Montreal’s Metro system celebrated its fiftieth birthday this October. And for a limited time its first-generation “MR-63” cars were available to buy for the bargain price of C$C750–1,000 (£445-£593), along with a C$4000 (£2,370) shipping fee. The two-ton, baby-blue cars make up the oldest fleet in North America. They are gradually being decommissioned.
Out of 30 submissions, the Société de transport de Montreal (STM) has picked seven projects that will receive cars. These include a high-rise community centre built from multiple cars stacked on each other; a 13-story building that will encase over one hundred cars; a car plonked in a botanic garden in remote northern Quebec; and an art-installation made of 16 sets of sliding doors. Submissions were evaluated by the STM on criteria that included optics, heritage value, feasibility and sustainability.
“We wanted to do something crazy, but not too “in-your-face” crazy,” said Frédéric Morin-Bordeleau, co-founder of Projet MR-63, one of the lucky finalist projects. “So we thought, let’s get eight metro trains, create a building out of it, make it self-sustaining and generate revenue, and showcase the culture of Montreal.” He expects the sculpture, which will house a café, bar, gallery and community space, to be complete in 2020.
Artist’s impression. Image: Project MR-63.
Morin-Bordeleau acknowledged that his love of the metro carriages, like many Montrealers’, is steeped in nostalgia for the “glorious era” of the sixties, when Montreal hosted Expo ’67, the world fair that marked Canada’s centennial and attracted fifty million visitors to the city.
On top of the metro system, which was hurriedly built to accommodate Expo crowds, remnants of this era include Moshe Safdie’s iconic Habitat 67 complex, the Montreal Biosphere (capped by a geodesic dome designed by Buckminster Fuller) and two large man-made islands in the St-Lawrence river, created and reshaped using rubble dug out by the subway construction.
While he was not alive in the sixties, Morin-Bordeleau’s mother was a photographer for Expo ’67 and “would talk about [it] with stars in her eyes,” he said. He sees the project, which he founded with his brother, as an homage to this period. “We want to make Montreal proud and the metro trains were exactly the symbol we needed. It’s a mix between the glory of the past and visions for the future,” he said.
The brothers were initially inspired by the Village Underground arts centre in Shoreditch, London, which rents out studio space in four upcycled tube carriages to artists and designers.
Parts of MR-63 cars will travel internationally in the form of a travelling art installation. Another finalist of the STM’s call for proposals is interactive art piece Thresholds, a corridor of 16 opening and closing subway doors that people can walk through. Created by Montreal artist Michel de Broin, it was exhibited in Montreal’s this summer and he plans on taking it abroad.
While he acknowledged that the “distinctive” doors of the metro were likely to have a particular effect on a Montrealer, he believes the experience of the piece “will work anywhere”. His website describes the experience as “recalling the digestive tract’s ingestion process as the installation breathes and swells”.

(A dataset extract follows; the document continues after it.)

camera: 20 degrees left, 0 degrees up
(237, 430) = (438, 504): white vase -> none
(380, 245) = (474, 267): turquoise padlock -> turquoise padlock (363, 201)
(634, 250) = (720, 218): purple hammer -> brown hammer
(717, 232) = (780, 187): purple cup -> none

MR-63 cars that are not being upcycled are slowly being retired, a process that is anticipated to finish in mid-2018. Montreal-based metal recycling firm American Iron and Metal is recycling the cars at the rate of one a day, with a new car ferried each morning to their headquarters on a specifically-designed trailer.
The invitable metro map. Image: STM.
The question of what to do with old subway cars has been approached in a variety of ways by different cities. In England, tube cars shuttle passengers down the east coast of the Isle of Wight, while a 1967 Victoria Line tube carriage hosts a monthly supper club in Walthamstow.
In 2015, over 2,500 New York subway cars were dropped into the Atlantic to create an artificial underwater reef for fish and crustaceans. Two of Buenos Aires’ iconic 1913 wooden cars have been converted into diesel-electric buses, and Washington architect Arthur Cotton Moore wants to transform his city’s old metro cars into one-bedroom prefab apartments for the homeless.
Back in Montreal, the subway is receiving a new generation of trains – but like their predecessors, the city’s new underground cars will arrive at stations accompanied by the faint smell of burning wood. That’s because designers have opted to continue making the tyre brake pads out of yellow birch sourced from Quebec’s forests. According to the STM, wooden brake pads are quieter than steel or graphite disc pads, and environmentally safer, given that they do not release of carbon dust into the atmosphere. To prevent friction or burning, the wood is saturated in hot peanut oil, left to drip-dry for 30 days, and soaked in salt water.
Montreal commuters have come off lightly with their subway’s trademark fragrance. Washington DC’s subway cars organic brake pads are often blamed for a lingering fishy smell.